Task brief: Only one stretch of the records below is wanted: the lines from the one holding "part: (637, 287) -> (408, 184), removed" through the one holding "part: (706, 543) -> (452, 348), size x0.6". Return it exactly, both ends included.

Record excerpts:
►
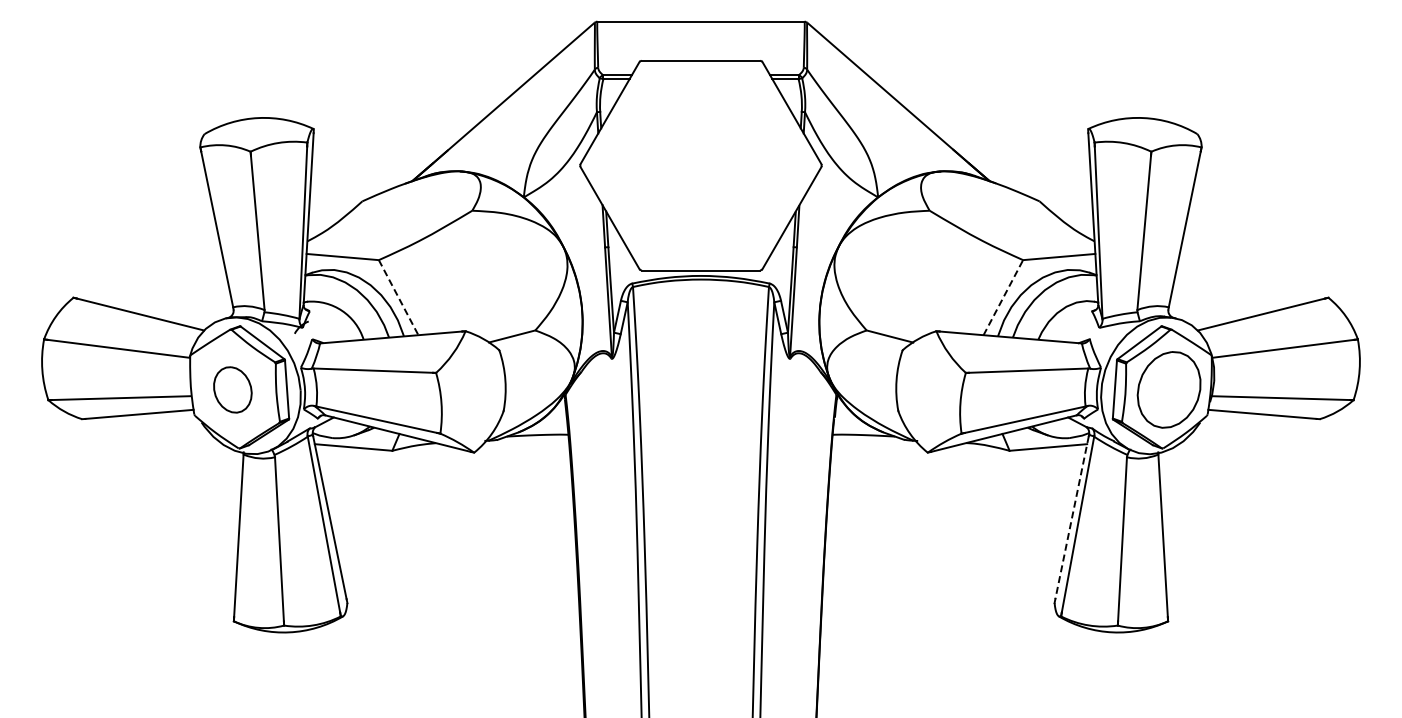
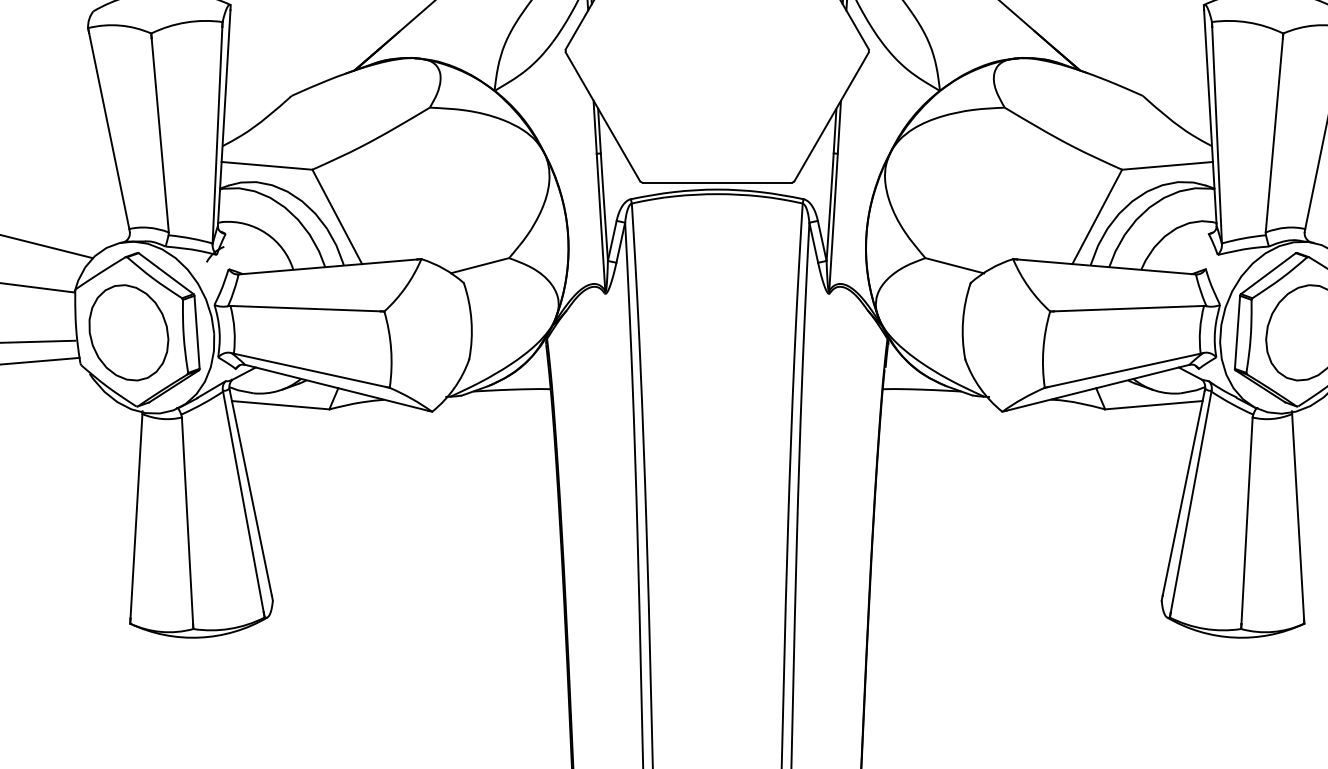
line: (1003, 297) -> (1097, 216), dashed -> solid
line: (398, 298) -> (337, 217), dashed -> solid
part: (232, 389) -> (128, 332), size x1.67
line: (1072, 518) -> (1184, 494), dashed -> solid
◄
►
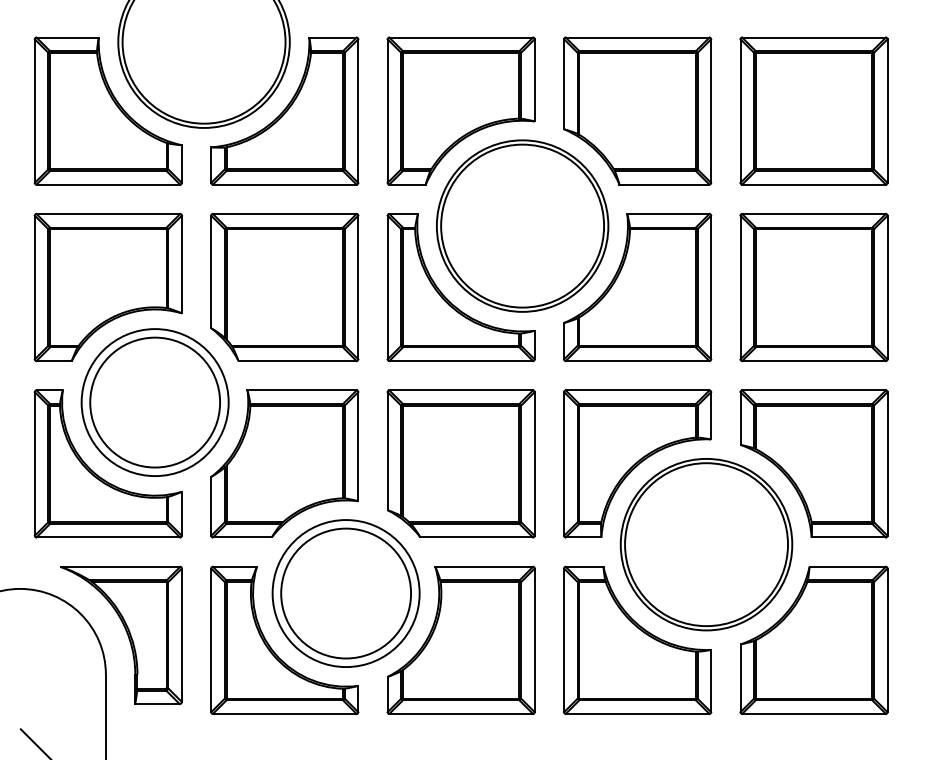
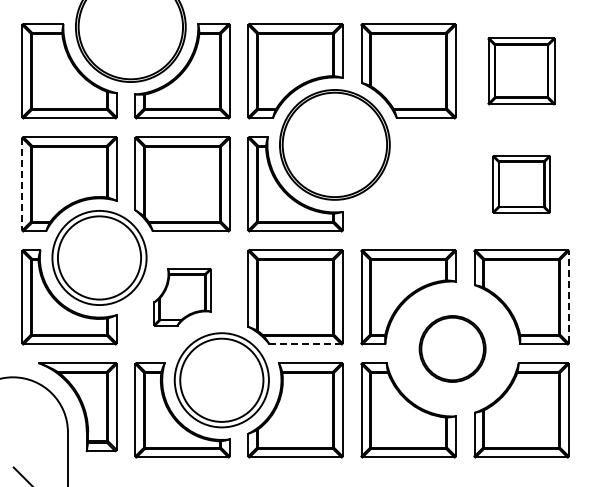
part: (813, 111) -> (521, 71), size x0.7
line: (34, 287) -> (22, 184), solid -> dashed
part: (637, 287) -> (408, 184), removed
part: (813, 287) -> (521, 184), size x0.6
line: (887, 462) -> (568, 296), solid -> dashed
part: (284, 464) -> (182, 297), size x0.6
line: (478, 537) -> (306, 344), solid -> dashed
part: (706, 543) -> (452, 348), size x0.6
◄
Exercise response:
part: (637, 287) -> (408, 184), removed
part: (813, 287) -> (521, 184), size x0.6
line: (887, 462) -> (568, 296), solid -> dashed
part: (284, 464) -> (182, 297), size x0.6
line: (478, 537) -> (306, 344), solid -> dashed
part: (706, 543) -> (452, 348), size x0.6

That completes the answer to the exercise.